While the report does not cover new ocean energy technologies such as OceanBased Perpetual Energy, which harnesses the powerful Gulf Stream current off the coast of South Florida, it focuses on:

  • Wave energy converters, which generate power from surface waves
  • Tidal energy converters, which generate power from the movement of tidal currents
  • Ocean thermal energy converters, which generate power from thermal differences between warm surface seawater and cold deep seawater

The report, GAO-21-533SP, explores a number of benefits from harnessing ocean energy, such as:

  • Climate change mitigation.  According to the International Energy Agency, globally, ocean energy could help mitigate the effects of climate change by reducing carbon emissions from fossil fuel-driven electricity generation by an estimated 500 million tons by 2050.

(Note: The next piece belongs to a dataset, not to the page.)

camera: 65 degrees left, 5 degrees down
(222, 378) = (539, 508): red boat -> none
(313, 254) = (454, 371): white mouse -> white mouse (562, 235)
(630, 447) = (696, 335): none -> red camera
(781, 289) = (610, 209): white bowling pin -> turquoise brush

  • Predictable and stable energy.  Compared to other renewable energy sources, ocean energy provides more predictable and nearly continuous electrical generation. Ocean energy technologies could support and stabilize electrical grids that integrate other, more intermittent renewable energy sources, such as solar and wind.

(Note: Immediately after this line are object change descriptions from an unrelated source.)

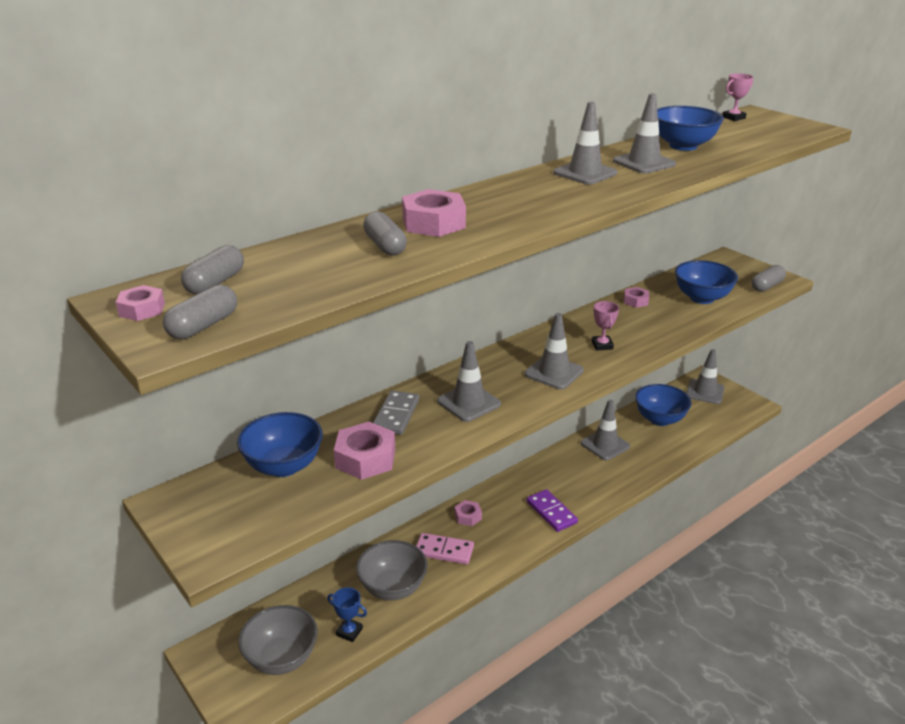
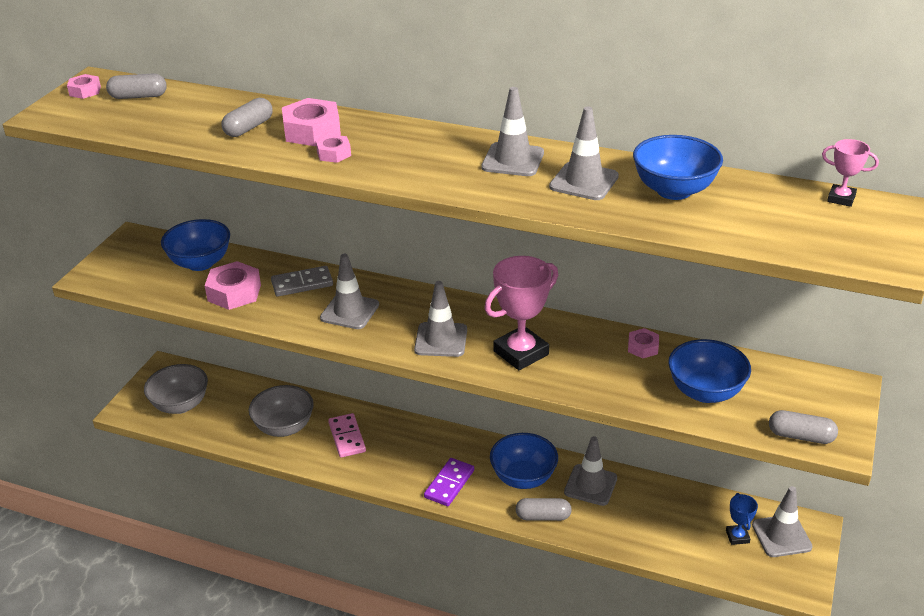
camera: 60 degrees right, 5 degrees up
(203, 326) = (75, 116): grey capsule -> grey capsule (543, 516)
(349, 632) = (225, 425): blue trophy -> blue trophy (737, 536)
(468, 516) = (401, 433): pink nut -> pink nut (334, 154)
(602, 345) = (521, 353): pink trophy -> pink trophy, size x1.98
(659, 419) = (681, 513): blue bowl -> blue bowl (523, 478)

  • Offshore power.  Ocean energy can provide locally sourced and reliable power to offshore industries, activities, and systems such as farming marine organisms, navigation, and deployed ocean sensors, which tend to rely on batteries that limit their range and usefulness.
  • Support for coastal and rural island communities.  Ocean energy could help meet the water and energy needs of rural coastal and island communities by providing locally sourced power for producing drinking water and reducing reliance on diesel generators, which are costly, emit carbon dioxide, and are vulnerable to supply disruption.

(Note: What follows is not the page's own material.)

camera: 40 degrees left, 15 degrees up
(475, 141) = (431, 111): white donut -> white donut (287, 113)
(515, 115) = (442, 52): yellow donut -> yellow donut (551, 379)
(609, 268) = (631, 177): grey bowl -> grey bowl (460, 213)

  • Disaster Recovery. Ocean energy could aid natural disaster recovery in certain places by providing affected communities with a resilient source of energy. For example, ocean energy devices built in breakwaters could be protected during a disaster and thus able to provide those communities with desalinated water and electricity.

The GAO Ocean Energy report was issued by its Science, Technology Assessment, and Analytics team, which was launched a  in January 2019 as part of the venerable agency’s expanding capacity.   The team is focused on helping Congress understand and address critical trends that will profoundly affect the nation.